Infer’s visualization of its new Behavioral Account Scoring
Infer makes its living by generating predictive scores about which individuals and accounts are likely to become or stay customers.
This week, the Mountain View, California-based company enlarged its capabilities with what it described as the industry’s first behavior-only predictive scoring for accounts.
To unpack what that means, first consider that Infer has focused previously on two basic models for its predictive scoring: Account Fit and Behavior.
The Account Fit model scores whether a business is a “good fit” as a customer, based on relatively stable data points like the technology vendors it uses, its job postings and public filings, its business model, its tech tools and other such factors.
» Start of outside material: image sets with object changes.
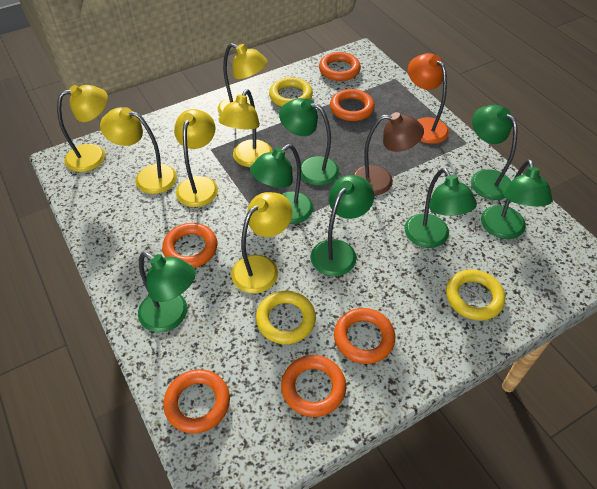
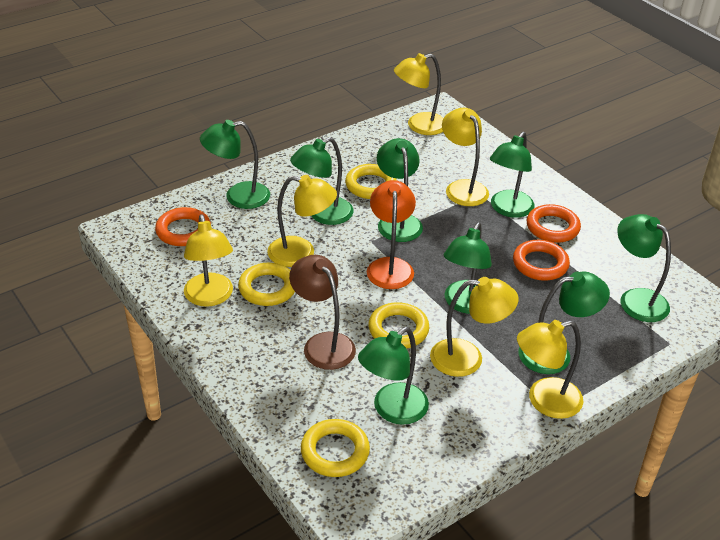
green lamp: 7 -> 8
orange ring: 6 -> 3
yellow ring: 3 -> 4

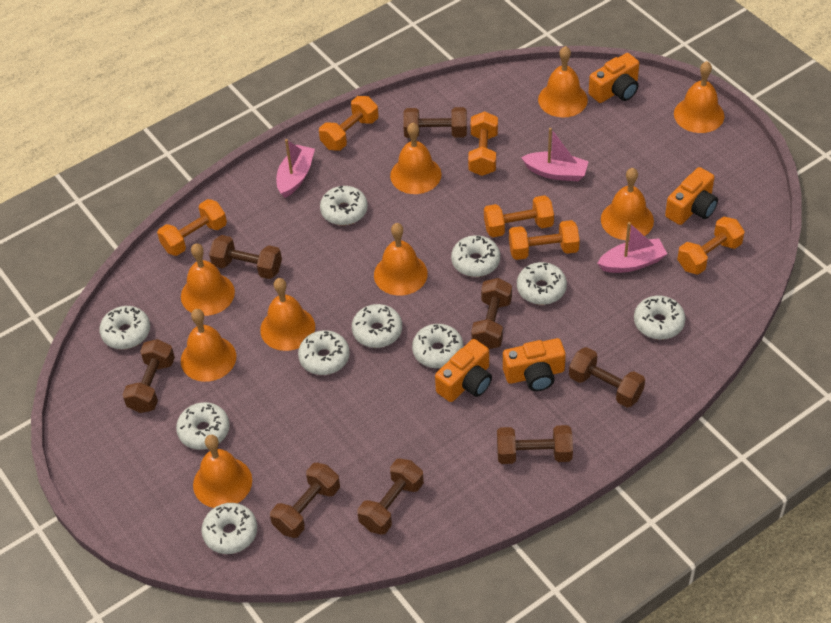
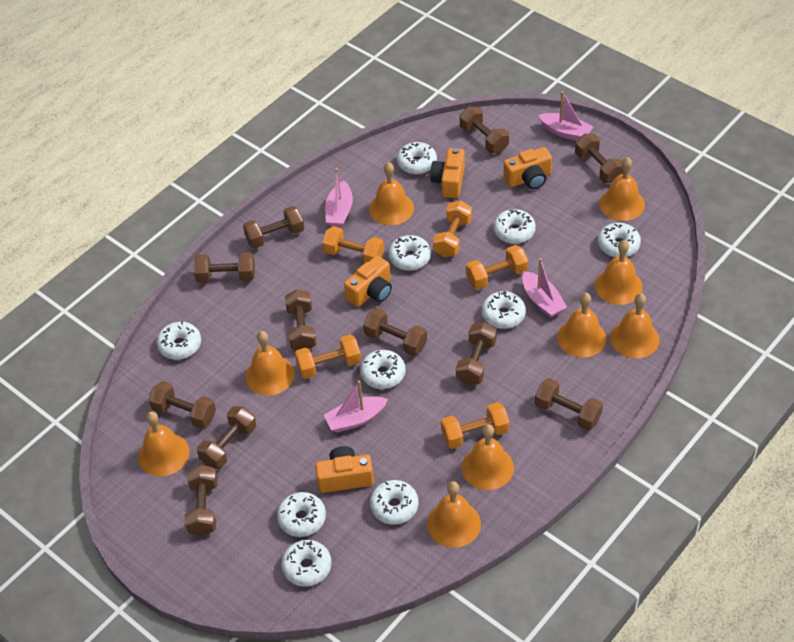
brown dumbbell: 8 -> 11
orange dumbbell: 6 -> 5
pink boat: 3 -> 4

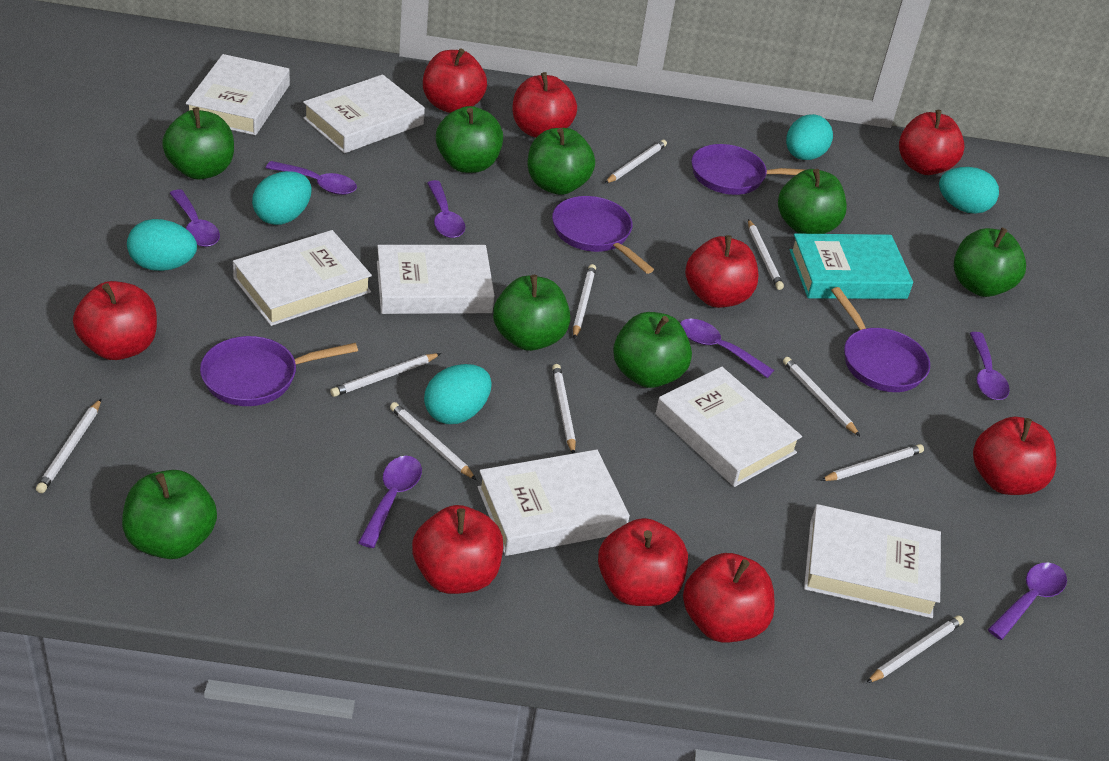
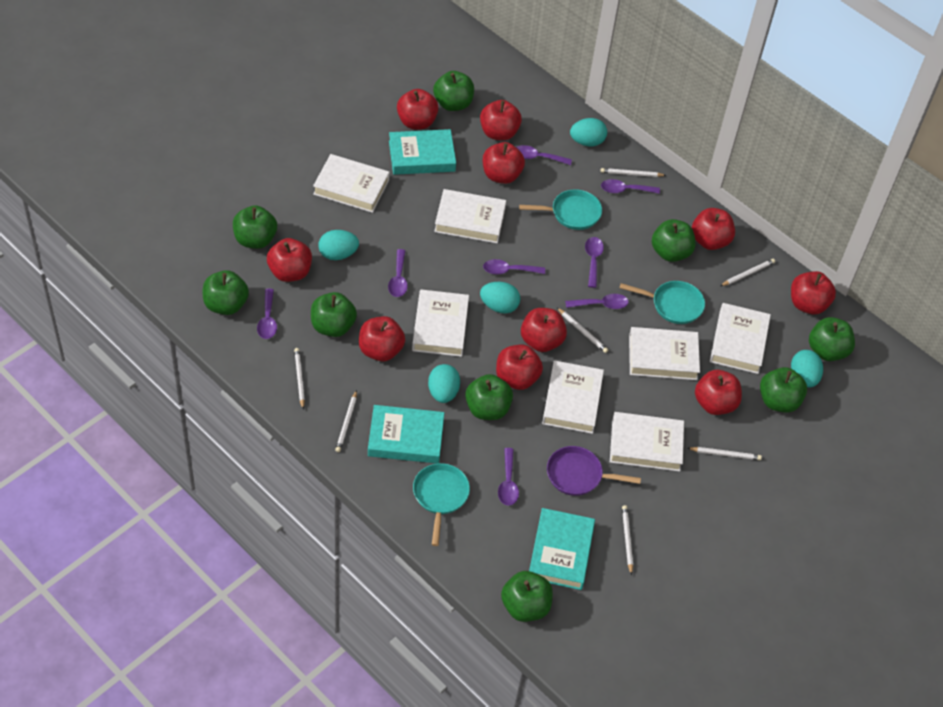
green apple: 8 -> 9
purple pan: 4 -> 1
purple spoon: 7 -> 8
red apple: 9 -> 10
turquoise book: 1 -> 3
turquoise pan: 0 -> 3
white pencil: 10 -> 7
The Behavior model had been used by Infer primarily for leads (i.e., people), based on such time-based activities as pages visited on a client’s website, downloading of a white paper on a specific product, responses to an email marketing campaign and other actions.
But matching the two has been problematic, Senior Director of Product Marketing Sean Zinsmeister told me.
This is because the marketing automation platforms with which Infer is integrated and through which its behavioral web data is obtained — Marketo, Salesforce’s Pardot and Oracle’s Eloqua — do not allow for an easy matching of leads’ behavior with customer-fit accounts in Salesforce’s customer relationship management system, the popular CRM that Infer emphasizes.
So Infer developed a behavioral model for accounts with data about what identified leads at those companies do, by building its own system to match leads’ behavior (obtained via marketing automation platforms) with the businesses where those leads work.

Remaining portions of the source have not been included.